Reviewed-by: Joel Fernandes (Google) <[email protected]>
Signed-off-by: Josh Don <[email protected]>
Signed-off-by: Joel Fernandes (Google) <[email protected]>
---
include/linux/sched.h | 1 +
kernel/sched/core.c | 120 +++++++++++++++++++++++++++++++++++-------
kernel/sched/sched.h | 2 +
3 files changed, 103 insertions(+), 20 deletions(-)

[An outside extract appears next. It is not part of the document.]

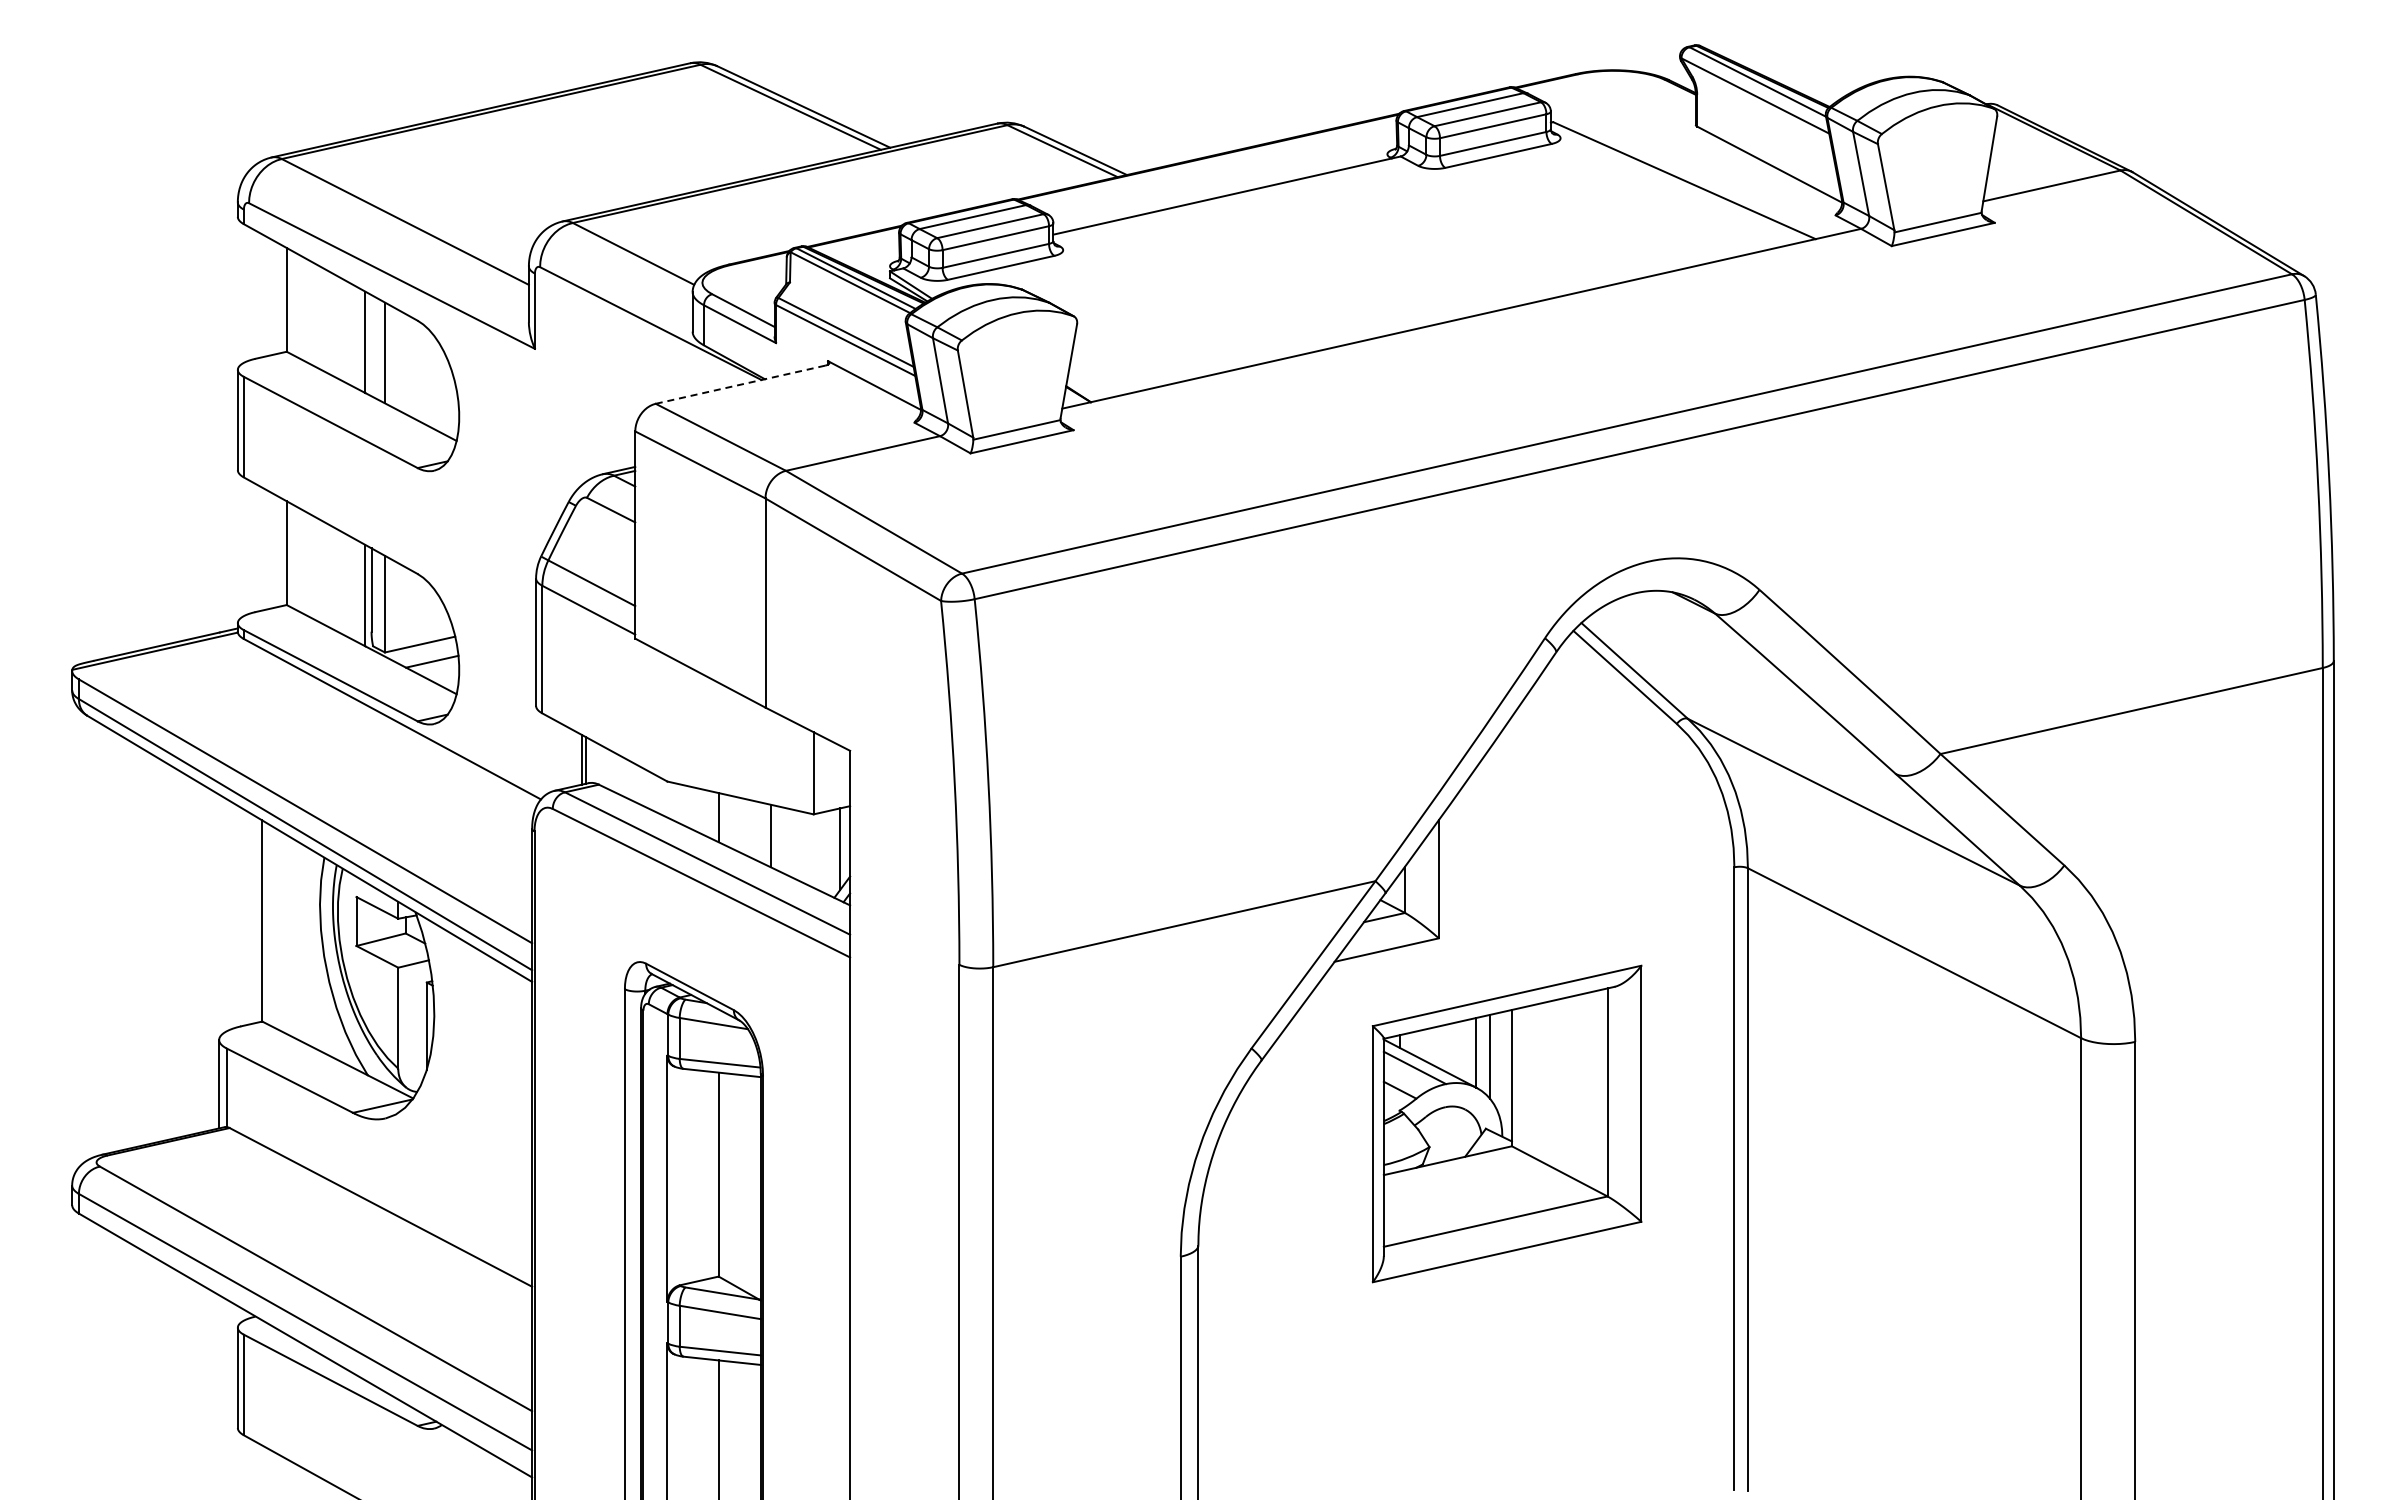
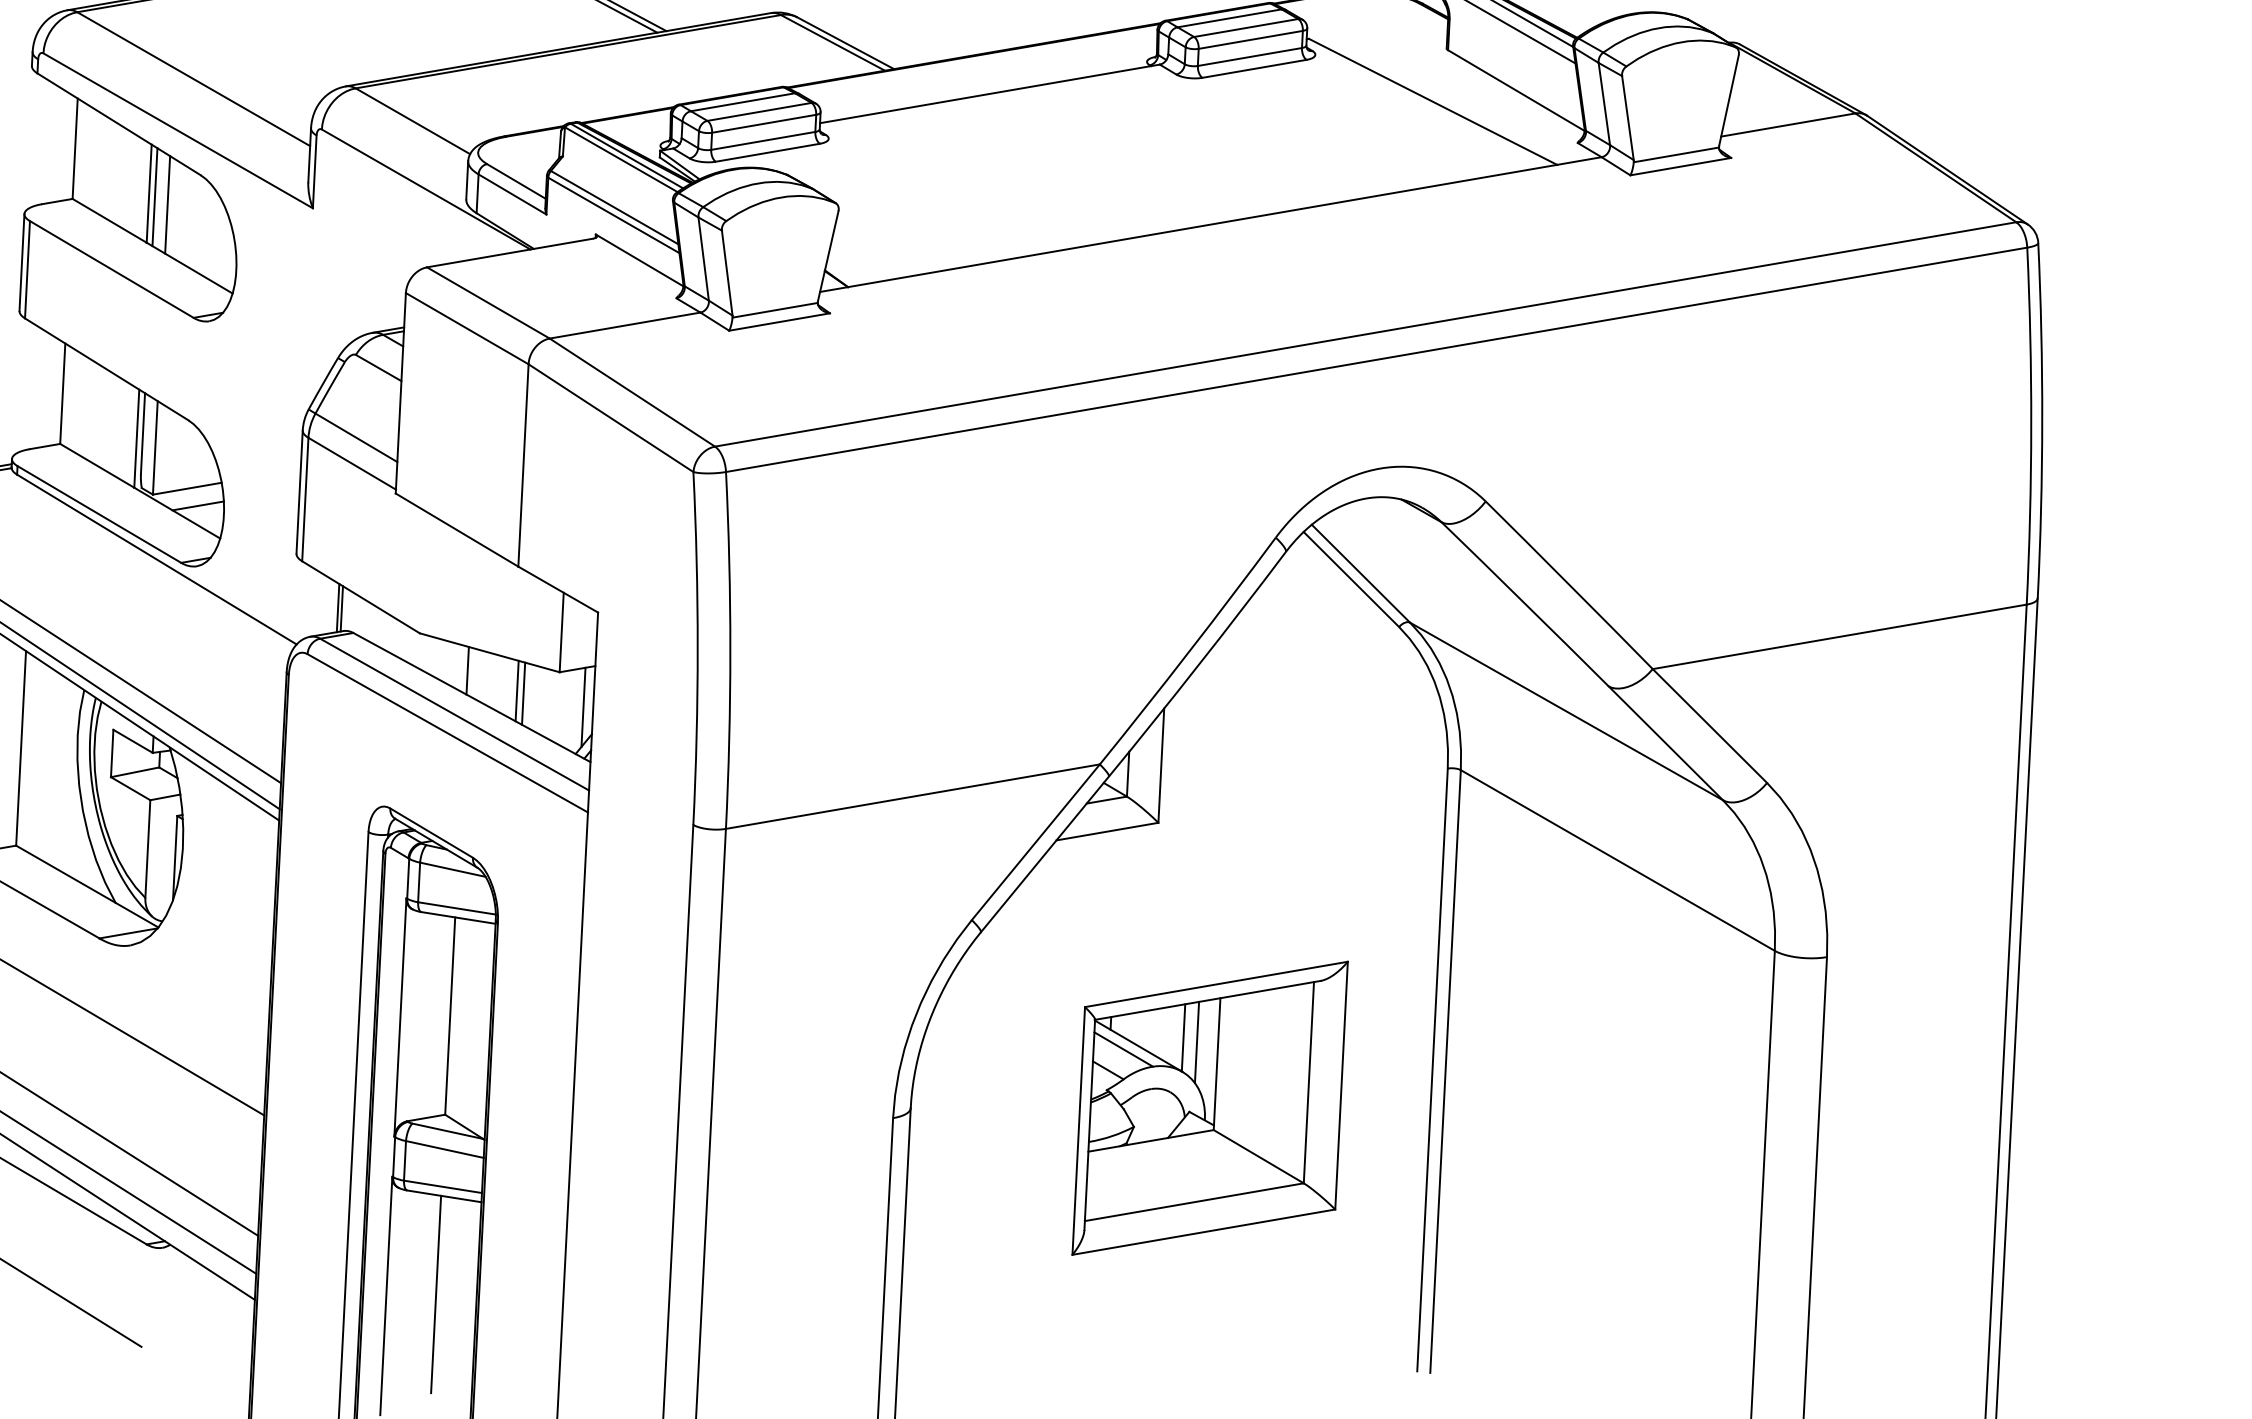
line: (371, 345) -> (154, 197), added
line: (740, 384) -> (509, 252), dashed -> solid
line: (777, 838) -> (523, 693), added
part: (1506, 1123) -> (1209, 1107), moved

diff --git a/include/linux/sched.h b/include/linux/sched.h
index 6fbdb1a204bf..c9efdf8ccdf3 100644
--- a/include/linux/sched.h
+++ b/include/linux/sched.h
@@ -690,6 +690,7 @@ struct task_struct {
unsigned long core_cookie;
unsigned long core_task_cookie;
unsigned long core_group_cookie;
+ unsigned long core_color;
unsigned int core_occupation;
#endif

diff --git a/kernel/sched/core.c b/kernel/sched/core.c
index bd75b3d62a97..8f17ec8e993e 100644
--- a/kernel/sched/core.c
+++ b/kernel/sched/core.c
@@ -9049,9 +9049,6 @@ void sched_offline_group(struct task_group *tg)
spin_unlock_irqrestore(&task_group_lock, flags);
}

-void cpu_core_get_group_cookie(struct task_group *tg,
- unsigned long *group_cookie_ptr);
-
static void sched_change_group(struct task_struct *tsk, int type)
{
struct task_group *tg;
@@ -9747,6 +9744,7 @@ static u64 cpu_rt_period_read_uint(struct cgroup_subsys_state *css,
struct sched_core_cookie {
unsigned long task_cookie;
unsigned long group_cookie;
+ unsigned long color;

struct rb_node node;
refcount_t refcnt;
@@ -9782,6 +9780,7 @@ static int sched_core_cookie_cmp(const struct sched_core_cookie *a,

COOKIE_CMP_RETURN(task_cookie);
COOKIE_CMP_RETURN(group_cookie);
+ COOKIE_CMP_RETURN(color);

/* all cookie fields match */
return 0;
@@ -9819,7 +9818,7 @@ static void sched_core_put_cookie(struct sched_core_cookie *cookie)

/*
* A task's core cookie is a compound structure composed of various cookie
- * fields (task_cookie, group_cookie). The overall core_cookie is
+ * fields (task_cookie, group_cookie, color). The overall core_cookie is
* a pointer to a struct containing those values. This function either finds
* an existing core_cookie or creates a new one, and then updates the task's
* core_cookie to point to it. Additionally, it handles the necessary reference
@@ -9837,6 +9836,7 @@ static void __sched_core_update_cookie(struct task_struct *p)
struct sched_core_cookie temp = {
.task_cookie = p->core_task_cookie,
.group_cookie = p->core_group_cookie,
+ .color = p->core_color
};
const bool is_zero_cookie =
(sched_core_cookie_cmp(&temp, &zero_cookie) == 0);
@@ -9892,6 +9892,7 @@ static void __sched_core_update_cookie(struct task_struct *p)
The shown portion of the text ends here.